Конан вовсе не собирался засыпать. И он не желал ни грести на галере, ни рубить камни в призрачной каменоломне, ни крутить столь же призрачный ворот. Бешенство и ненависть вздымались в нем сокрушительными валами, столь же грозными, как волны Вилайета, бросившие на драконьи клыки злосчастный "Ильбарс". Он казался себе таким же драконом, огромным и всемогущим, с пальцами-когтями, с непробиваемой чешуей, с пастью, в которой торчали каменные зубы. Этот жалкий кораблик, метавшийся в воздухе, и жалкие людишки на его борту, находились в полной его власти! только стиснуть когти, только свести челюсти и сжать их…
Над ним лязгнула крышка. Затем лязг повторился, и Конан понял, что из соседнего саркофага извлекли волосатого.
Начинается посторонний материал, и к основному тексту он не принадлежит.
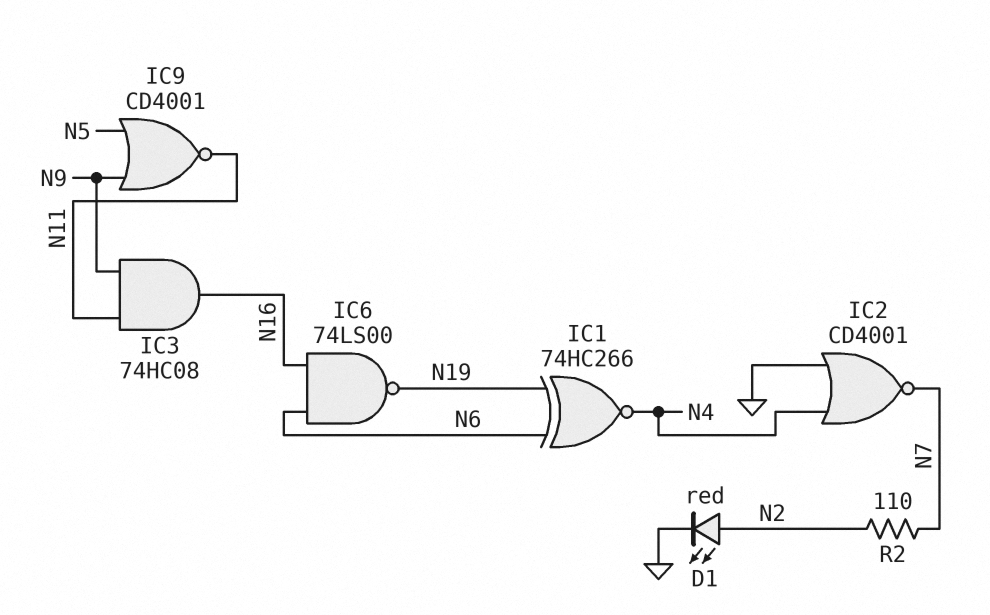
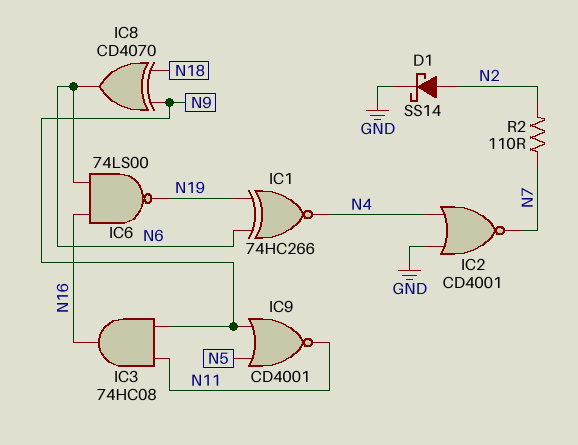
D1: LED red (A N2, K GND) -> schottky SS14 (A N2, K GND)
IC8: none -> XOR CD4070 (in N9, in N18, out N6)

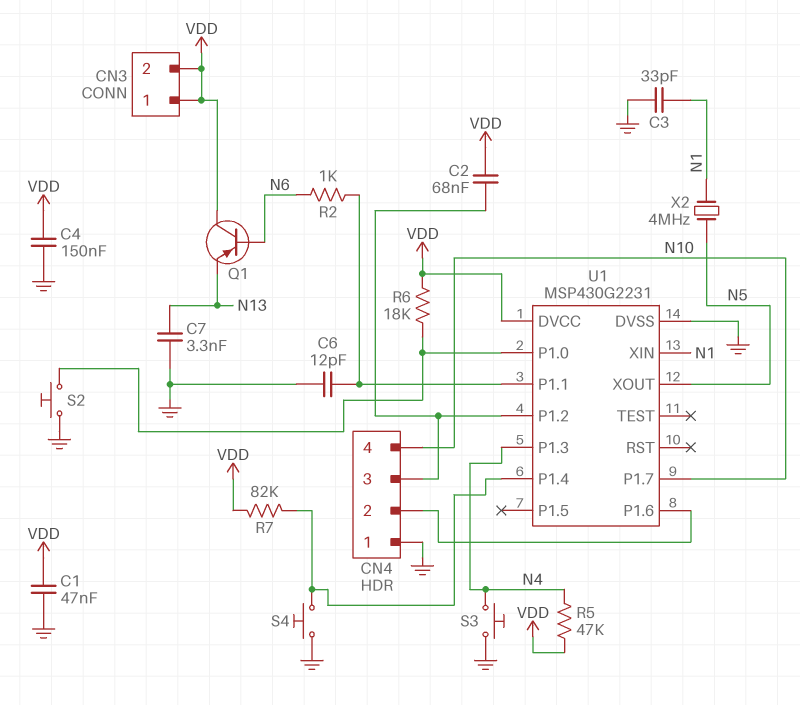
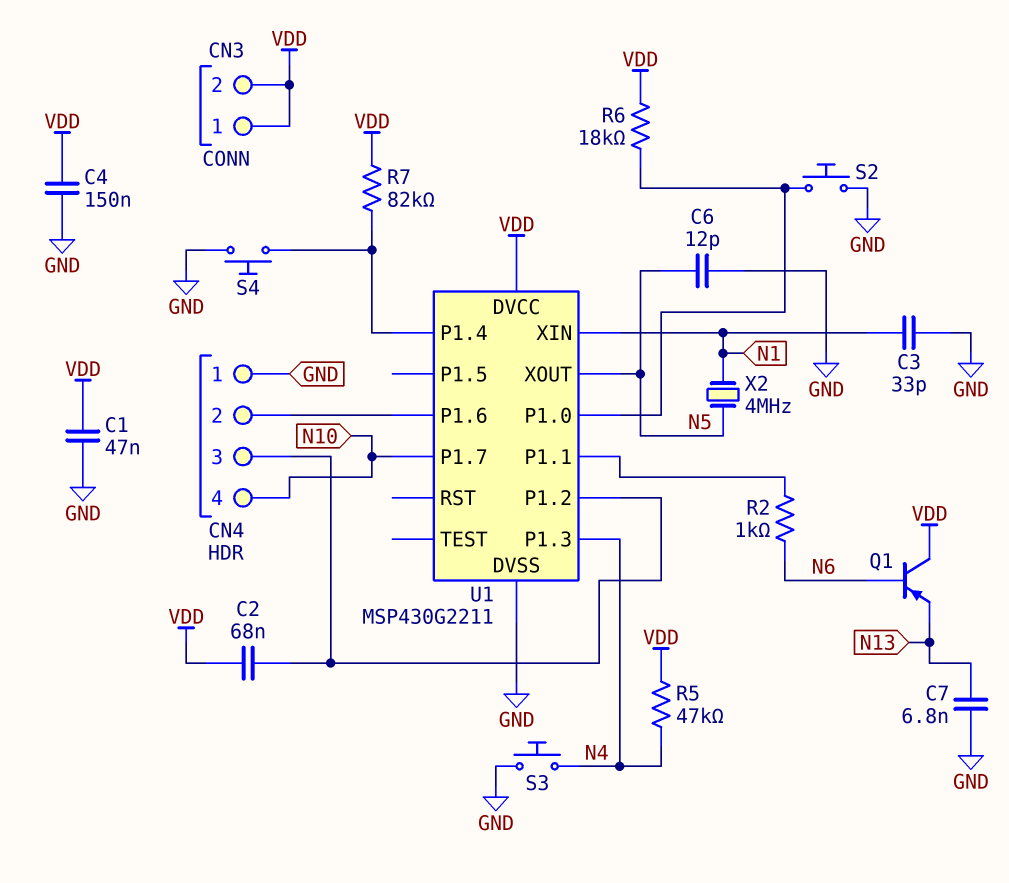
C6: 12pF (GND, U1/P1.1) -> 12pF (GND, N5)
C7: 3.3nF (GND, N13) -> 6.8nF (GND, N13)
U1: MSP430G2231 -> MSP430G2211

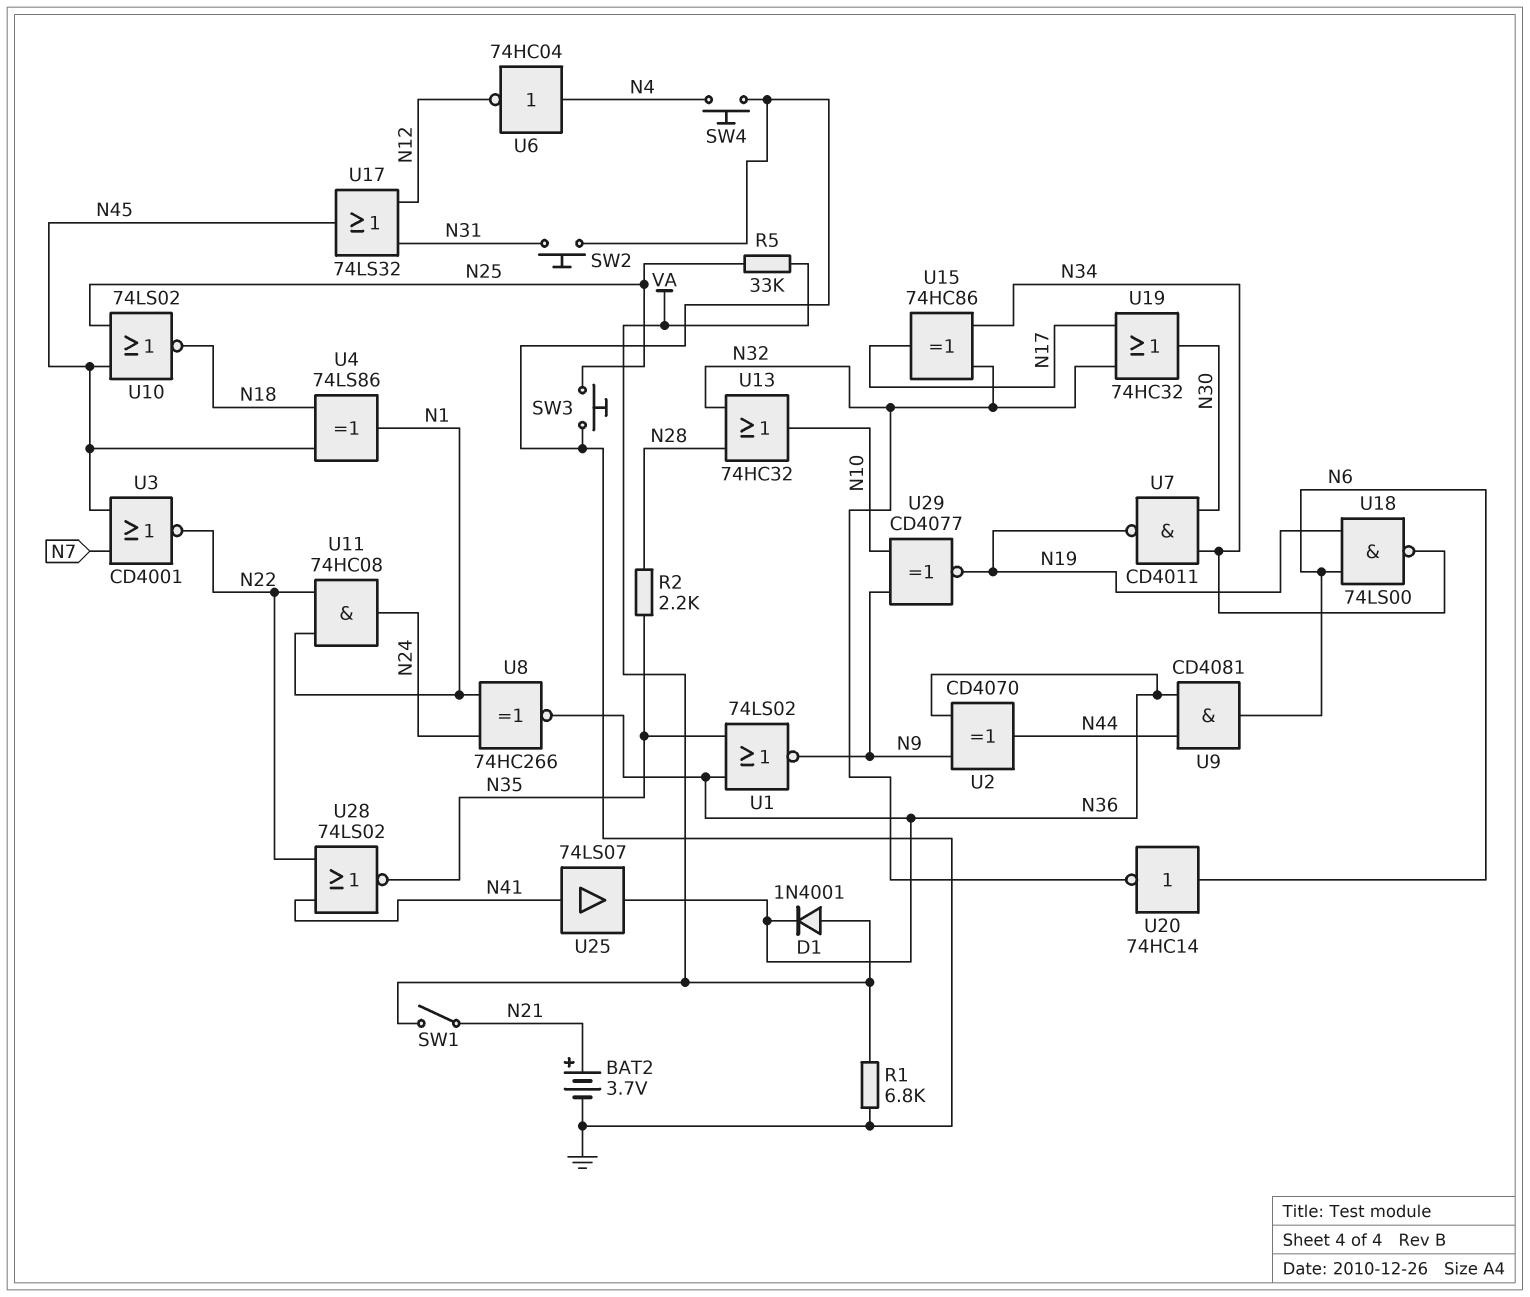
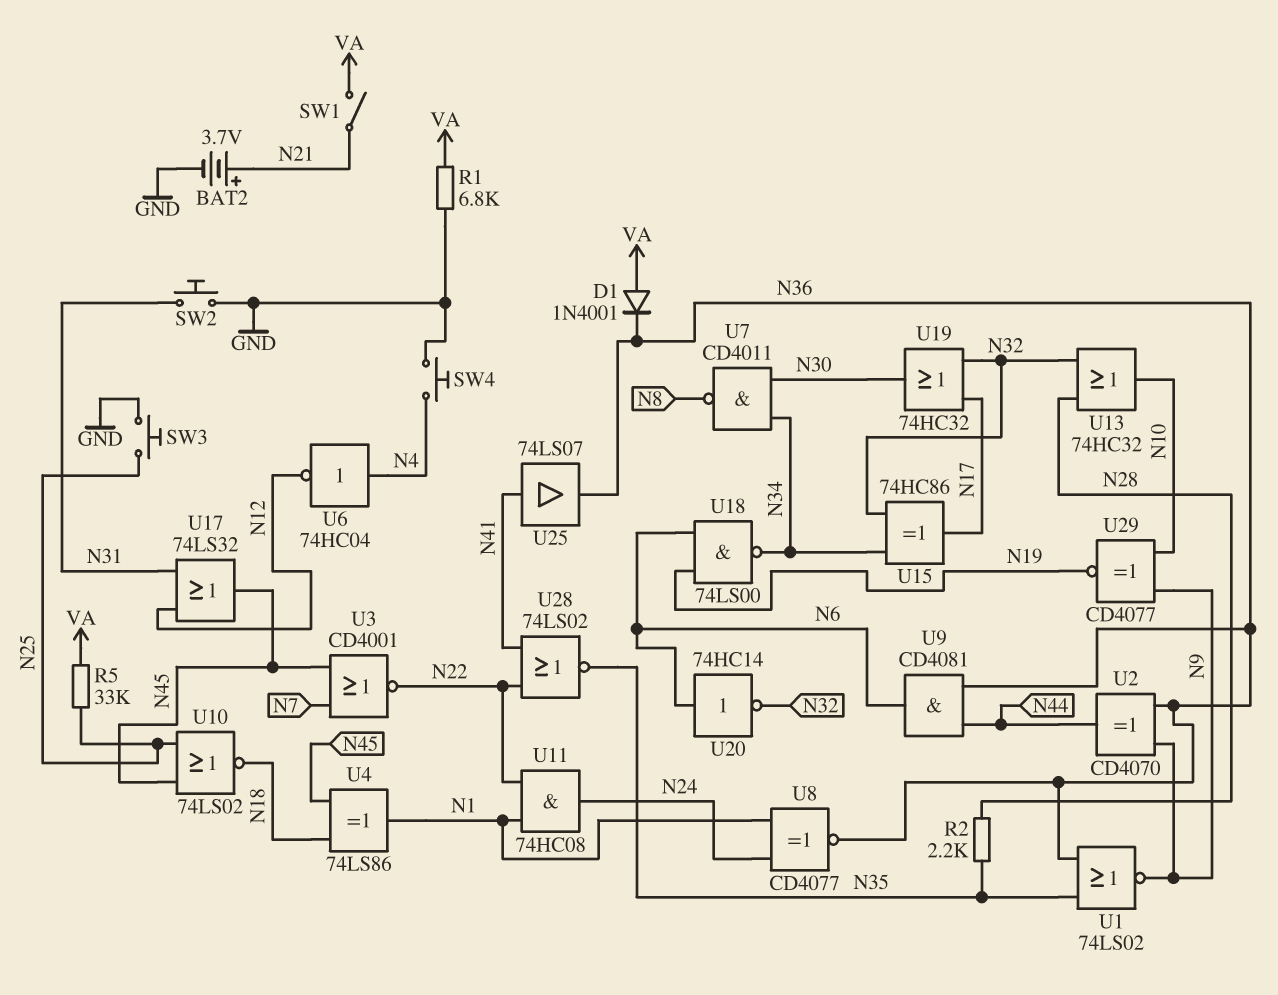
U7: NAND CD4011 (in N30, in N34, out N19) -> NAND CD4011 (in N30, in N34, out N8)
U8: XNOR 74HC266 (in N1, in N24, out N36) -> XNOR CD4077 (in N1, in N24, out N36)

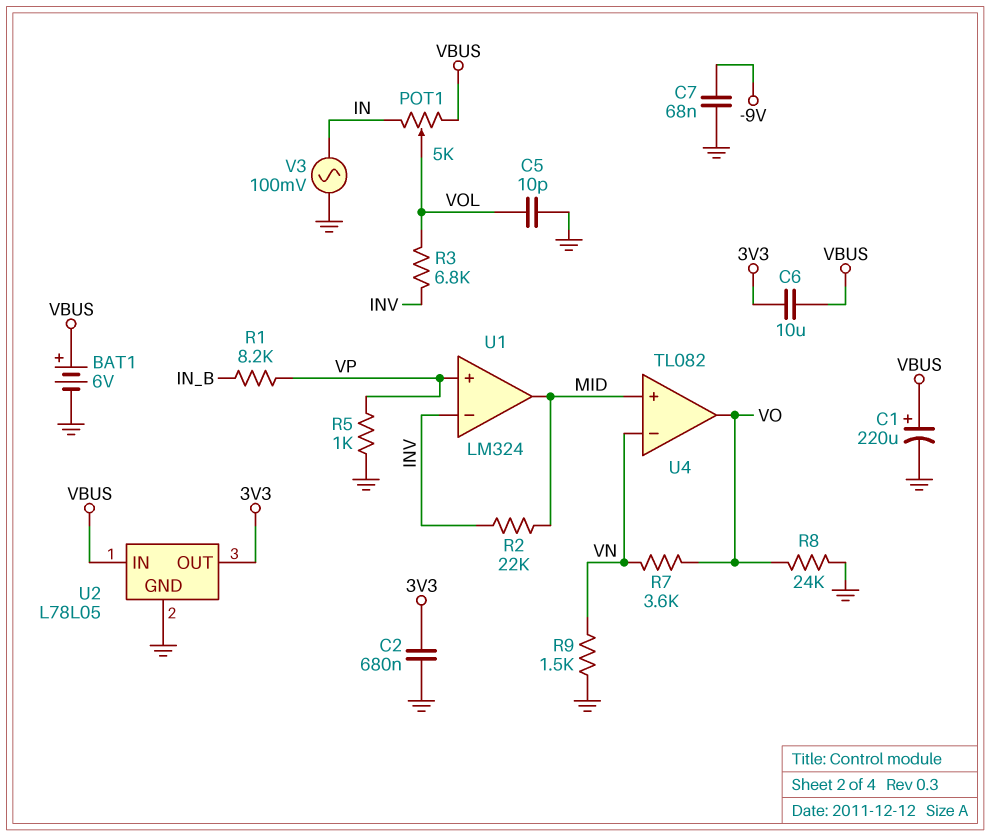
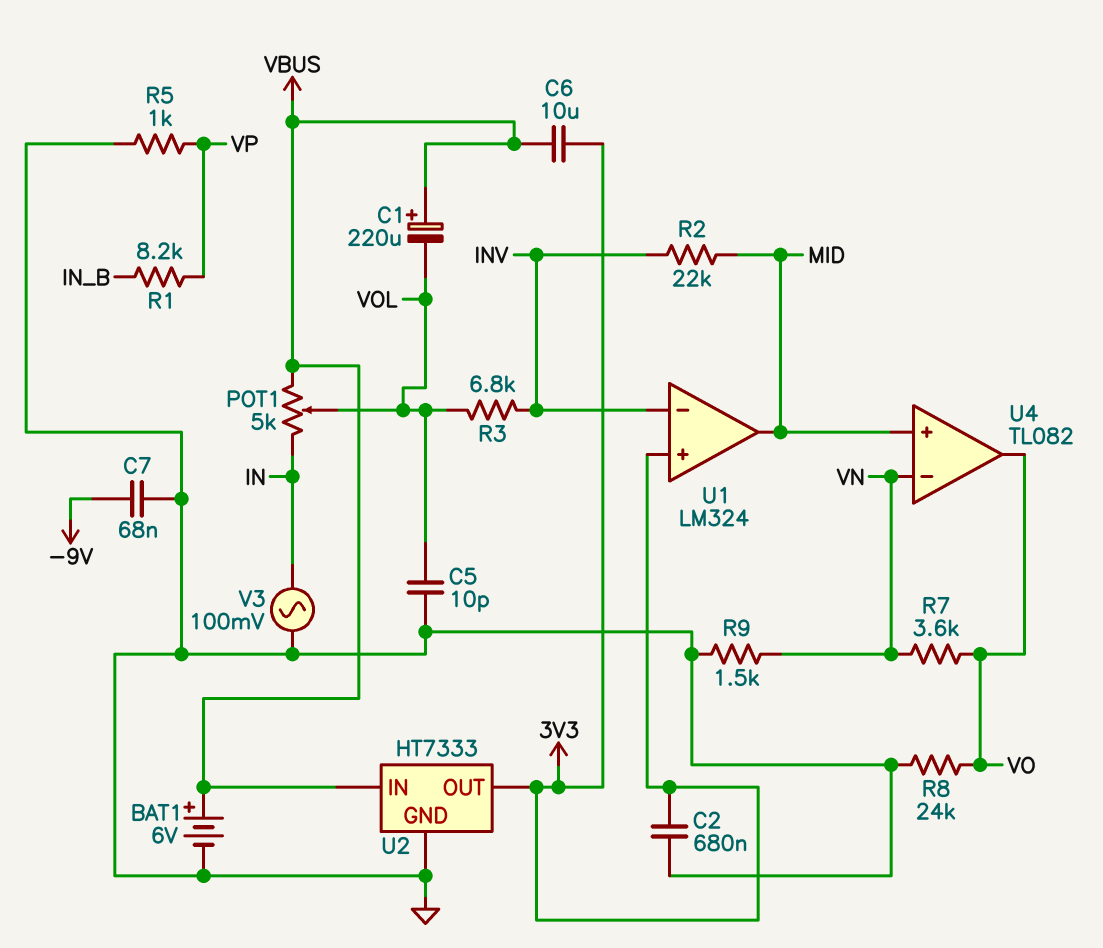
C1: 220uF (plus VBUS, minus GND) -> 220uF (plus VBUS, minus VOL)
U1 pin in+: VP -> 3V3
U2: L78L05 -> HT7333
В тот же момент что-то коснулось его сознания - вкрадчиво, почти незаметно, подобно вору, подбирающему ключи к чужим дверям. Он не сопротивлялся; те капли силы, те искры, что отнимали у него, казались столько ничтожно мылами! Голубые сполохи, мерцающие в колонне рядом с его холодным ложем, поглощали искру за искрой, но костер, испускавший их, был негасимым, мощным и жарким, как солнце, око Митры. Спать Конану не хотелось, и он, сдерживая ярость, следил, как искры, уходившие от него, подпитывают голубой огонь, ибо эта магическая эманация нуждалась в непрерывном топливе - живом топливе, источником коего являлся он сам. Каждая искра обращалась в силу, поддерживающую корабль в воздухе на один краткий миг, но мгновения эти были такими малыми, что казалось, будто палуба судна устойчива, как земная твердь. Сейчас, бодрствуя, Конан отчетливо ощущал результаты грондарской волшбы, хоть, разумеется, тайная суть ее оставалась ему непонятной.